Rule 4. (1) Where there is a contract to sell unascertained or future goods by description, and goods of that description and in a deliverable state are unconditionally appropriated to the contract, either by the seller with the assent of the buyer, or by the buyer with the assent of the seller, the property in the goods thereupon passed to the buyer. Such assent may be expressed or implied, and may be given either before or after the appropriation is made.

(2) Where, in pursuance of a contract to sell, the seller delivers the goods to the buyer, or to a carrier or other bailee, whether named by the buyer or not, for the purpose of transmission to or holding for the buyer, he is presumed to have unconditionally appropriated the goods to the contract, except in the cases provided for in the next rule and in section twenty (20). [The exceptions are where the seller is required to pay transportation on the goods and where there is a reservation of possession on property when goods are shipped.] This presumption is applicable, although by the terms of the contract, the buyer is to pay the price before receiving delivery of the goods, and the goods are marked with the words ‘collect on delivery’ or their equivalents.'

‘The authorities as well as the provisions of the Uniform Sales Act are to the effect that the question of when title to property passes is one of intention to be ascertained from the terms of the contract and from the circumstances of the case.’ Cadillac Mach. Co. v. Mitchell-Diggins Iron Co., 205 Mich. 107, 171 N.W. 479, 484.
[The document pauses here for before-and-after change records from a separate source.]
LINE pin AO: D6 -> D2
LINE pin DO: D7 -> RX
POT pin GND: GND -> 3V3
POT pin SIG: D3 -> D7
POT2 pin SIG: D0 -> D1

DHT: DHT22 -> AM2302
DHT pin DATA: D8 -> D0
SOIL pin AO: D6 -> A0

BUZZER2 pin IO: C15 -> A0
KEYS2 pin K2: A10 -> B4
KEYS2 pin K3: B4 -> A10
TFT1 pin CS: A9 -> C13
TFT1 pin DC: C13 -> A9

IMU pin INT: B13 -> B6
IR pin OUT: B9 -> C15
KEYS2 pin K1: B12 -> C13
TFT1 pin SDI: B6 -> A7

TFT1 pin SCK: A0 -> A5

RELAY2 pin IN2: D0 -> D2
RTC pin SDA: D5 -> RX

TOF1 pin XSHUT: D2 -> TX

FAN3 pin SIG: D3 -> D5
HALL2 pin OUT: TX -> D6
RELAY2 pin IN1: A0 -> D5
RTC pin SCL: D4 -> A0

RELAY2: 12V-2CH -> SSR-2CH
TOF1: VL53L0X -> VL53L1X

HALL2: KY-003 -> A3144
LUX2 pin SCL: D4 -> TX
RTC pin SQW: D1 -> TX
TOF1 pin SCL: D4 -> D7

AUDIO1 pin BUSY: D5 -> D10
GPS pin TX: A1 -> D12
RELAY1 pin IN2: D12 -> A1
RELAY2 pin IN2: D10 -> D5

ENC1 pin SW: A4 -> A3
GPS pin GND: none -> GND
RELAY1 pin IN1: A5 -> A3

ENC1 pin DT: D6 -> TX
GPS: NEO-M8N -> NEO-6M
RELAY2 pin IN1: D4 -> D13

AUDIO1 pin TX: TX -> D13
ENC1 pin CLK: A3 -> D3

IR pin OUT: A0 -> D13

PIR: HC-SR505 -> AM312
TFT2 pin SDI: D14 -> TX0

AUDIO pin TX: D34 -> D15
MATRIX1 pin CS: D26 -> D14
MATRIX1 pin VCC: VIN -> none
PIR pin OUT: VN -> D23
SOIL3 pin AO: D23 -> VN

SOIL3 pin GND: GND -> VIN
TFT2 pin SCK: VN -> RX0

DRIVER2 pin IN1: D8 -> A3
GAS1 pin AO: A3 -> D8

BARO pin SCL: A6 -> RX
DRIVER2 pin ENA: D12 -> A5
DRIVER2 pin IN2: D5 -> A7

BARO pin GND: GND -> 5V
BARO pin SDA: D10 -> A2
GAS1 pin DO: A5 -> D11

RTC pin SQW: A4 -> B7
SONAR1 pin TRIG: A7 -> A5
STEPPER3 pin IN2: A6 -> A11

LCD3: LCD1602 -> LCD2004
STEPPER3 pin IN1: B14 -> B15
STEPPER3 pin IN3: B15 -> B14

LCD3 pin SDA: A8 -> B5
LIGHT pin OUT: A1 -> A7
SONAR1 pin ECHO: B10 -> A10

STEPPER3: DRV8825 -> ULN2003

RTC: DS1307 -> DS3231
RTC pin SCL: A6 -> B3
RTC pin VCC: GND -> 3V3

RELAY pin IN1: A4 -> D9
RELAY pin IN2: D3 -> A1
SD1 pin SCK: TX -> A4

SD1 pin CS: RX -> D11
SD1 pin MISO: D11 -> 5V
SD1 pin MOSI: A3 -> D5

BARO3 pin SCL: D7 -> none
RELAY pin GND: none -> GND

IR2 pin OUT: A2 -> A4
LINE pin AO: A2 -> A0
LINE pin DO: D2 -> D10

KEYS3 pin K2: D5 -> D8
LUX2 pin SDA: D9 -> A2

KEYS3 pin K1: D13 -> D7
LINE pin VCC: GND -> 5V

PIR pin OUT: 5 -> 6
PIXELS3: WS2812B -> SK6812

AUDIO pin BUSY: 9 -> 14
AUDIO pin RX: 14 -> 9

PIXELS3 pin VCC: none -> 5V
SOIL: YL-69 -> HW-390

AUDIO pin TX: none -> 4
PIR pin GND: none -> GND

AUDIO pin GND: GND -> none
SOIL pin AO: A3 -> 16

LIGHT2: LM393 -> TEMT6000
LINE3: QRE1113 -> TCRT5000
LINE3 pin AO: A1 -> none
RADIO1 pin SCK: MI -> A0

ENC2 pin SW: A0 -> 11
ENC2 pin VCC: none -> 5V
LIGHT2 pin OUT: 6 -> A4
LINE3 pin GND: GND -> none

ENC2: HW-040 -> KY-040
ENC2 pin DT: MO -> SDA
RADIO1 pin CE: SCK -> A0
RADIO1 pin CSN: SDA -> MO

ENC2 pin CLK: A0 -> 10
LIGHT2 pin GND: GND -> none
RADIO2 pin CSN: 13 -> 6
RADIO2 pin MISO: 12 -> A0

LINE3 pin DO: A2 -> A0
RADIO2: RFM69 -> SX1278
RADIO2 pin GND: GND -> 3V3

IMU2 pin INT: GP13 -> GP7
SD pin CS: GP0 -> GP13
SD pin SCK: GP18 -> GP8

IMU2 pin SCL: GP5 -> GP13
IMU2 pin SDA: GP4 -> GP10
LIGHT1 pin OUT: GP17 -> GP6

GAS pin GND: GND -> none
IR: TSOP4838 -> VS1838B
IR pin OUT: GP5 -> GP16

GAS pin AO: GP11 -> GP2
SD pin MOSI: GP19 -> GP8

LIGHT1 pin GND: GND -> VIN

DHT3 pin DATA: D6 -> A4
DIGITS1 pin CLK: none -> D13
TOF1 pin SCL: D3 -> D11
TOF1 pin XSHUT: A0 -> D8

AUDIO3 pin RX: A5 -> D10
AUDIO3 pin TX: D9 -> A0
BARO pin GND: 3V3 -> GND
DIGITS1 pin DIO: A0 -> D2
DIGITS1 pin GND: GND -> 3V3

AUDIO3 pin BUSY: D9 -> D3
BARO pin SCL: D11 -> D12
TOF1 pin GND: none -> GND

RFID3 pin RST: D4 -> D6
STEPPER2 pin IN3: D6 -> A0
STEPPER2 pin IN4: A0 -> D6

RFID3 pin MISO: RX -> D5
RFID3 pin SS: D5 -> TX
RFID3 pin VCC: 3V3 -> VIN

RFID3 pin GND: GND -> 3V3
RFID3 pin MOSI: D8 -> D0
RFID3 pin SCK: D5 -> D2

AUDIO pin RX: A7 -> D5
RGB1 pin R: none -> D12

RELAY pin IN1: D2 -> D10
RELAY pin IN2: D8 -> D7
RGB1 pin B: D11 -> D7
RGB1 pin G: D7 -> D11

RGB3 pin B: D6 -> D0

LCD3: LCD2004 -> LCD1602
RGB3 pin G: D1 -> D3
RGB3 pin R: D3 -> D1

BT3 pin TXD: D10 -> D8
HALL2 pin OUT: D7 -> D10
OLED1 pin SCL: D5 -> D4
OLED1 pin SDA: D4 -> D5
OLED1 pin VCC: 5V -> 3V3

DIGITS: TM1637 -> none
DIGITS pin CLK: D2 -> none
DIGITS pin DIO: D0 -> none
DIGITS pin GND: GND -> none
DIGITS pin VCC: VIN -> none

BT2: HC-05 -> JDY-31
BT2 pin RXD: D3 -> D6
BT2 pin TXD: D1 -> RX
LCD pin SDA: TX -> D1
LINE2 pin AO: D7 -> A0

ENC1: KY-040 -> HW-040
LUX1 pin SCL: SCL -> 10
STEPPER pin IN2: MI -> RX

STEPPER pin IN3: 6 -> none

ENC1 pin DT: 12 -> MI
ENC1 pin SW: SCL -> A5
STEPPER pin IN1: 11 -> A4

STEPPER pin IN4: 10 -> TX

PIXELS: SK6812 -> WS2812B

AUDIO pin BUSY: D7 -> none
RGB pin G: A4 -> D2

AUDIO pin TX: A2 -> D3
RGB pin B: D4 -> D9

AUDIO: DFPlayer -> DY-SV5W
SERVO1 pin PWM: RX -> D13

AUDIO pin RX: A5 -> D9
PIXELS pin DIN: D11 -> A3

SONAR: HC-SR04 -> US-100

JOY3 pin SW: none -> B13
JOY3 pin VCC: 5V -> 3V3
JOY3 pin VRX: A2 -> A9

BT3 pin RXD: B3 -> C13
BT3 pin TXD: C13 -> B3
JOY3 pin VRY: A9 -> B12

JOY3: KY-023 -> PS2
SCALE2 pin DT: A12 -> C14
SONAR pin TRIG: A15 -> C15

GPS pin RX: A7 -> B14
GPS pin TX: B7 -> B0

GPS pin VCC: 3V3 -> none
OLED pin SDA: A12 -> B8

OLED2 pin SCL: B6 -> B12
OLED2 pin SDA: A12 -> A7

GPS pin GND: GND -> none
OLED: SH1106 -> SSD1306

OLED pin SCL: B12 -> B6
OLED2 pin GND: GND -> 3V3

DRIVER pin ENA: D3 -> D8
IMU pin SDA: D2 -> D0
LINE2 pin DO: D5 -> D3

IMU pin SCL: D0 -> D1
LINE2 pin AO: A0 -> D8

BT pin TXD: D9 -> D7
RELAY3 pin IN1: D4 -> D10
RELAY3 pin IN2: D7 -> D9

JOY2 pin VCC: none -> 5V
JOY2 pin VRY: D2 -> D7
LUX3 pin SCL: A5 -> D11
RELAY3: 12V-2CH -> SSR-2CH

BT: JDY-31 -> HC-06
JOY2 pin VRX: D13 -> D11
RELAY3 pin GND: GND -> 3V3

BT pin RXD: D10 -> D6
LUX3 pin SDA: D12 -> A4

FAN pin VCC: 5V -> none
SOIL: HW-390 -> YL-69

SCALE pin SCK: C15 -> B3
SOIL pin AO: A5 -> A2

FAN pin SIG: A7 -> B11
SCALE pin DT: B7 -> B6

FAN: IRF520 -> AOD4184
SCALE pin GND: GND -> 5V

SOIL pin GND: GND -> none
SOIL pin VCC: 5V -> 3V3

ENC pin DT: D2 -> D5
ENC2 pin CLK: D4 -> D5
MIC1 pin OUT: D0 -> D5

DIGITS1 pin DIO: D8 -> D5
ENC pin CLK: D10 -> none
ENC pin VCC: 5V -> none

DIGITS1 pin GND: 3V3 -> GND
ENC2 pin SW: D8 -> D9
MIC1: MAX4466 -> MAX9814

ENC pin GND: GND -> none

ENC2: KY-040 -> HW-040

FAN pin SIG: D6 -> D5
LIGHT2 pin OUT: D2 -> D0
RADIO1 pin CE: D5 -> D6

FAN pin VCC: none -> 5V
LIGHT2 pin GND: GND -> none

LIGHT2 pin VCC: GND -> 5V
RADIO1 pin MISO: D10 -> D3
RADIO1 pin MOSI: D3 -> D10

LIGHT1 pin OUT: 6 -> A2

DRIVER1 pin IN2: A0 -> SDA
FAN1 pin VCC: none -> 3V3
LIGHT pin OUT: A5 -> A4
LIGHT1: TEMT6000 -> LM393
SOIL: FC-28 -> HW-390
The orders are taken in Michigan and forwarded to Illinois for acceptance. If accepted, they are filled with the understanding that title passes to the purchaser immediately upon delivery of the goods to the carrier. The sale is not completed until the order is accepted, and, if not accepted, there is no sale.

Both by the language of the statute and the terms of the order, the parties contemplate that the title to the clothing passes in the state of Illinois when delivery is made to the carrier at Chicago. Such a sale is not made in Michigan but in Illinois, and, being interstate commerce, cannot be taxed by the state of Michigan.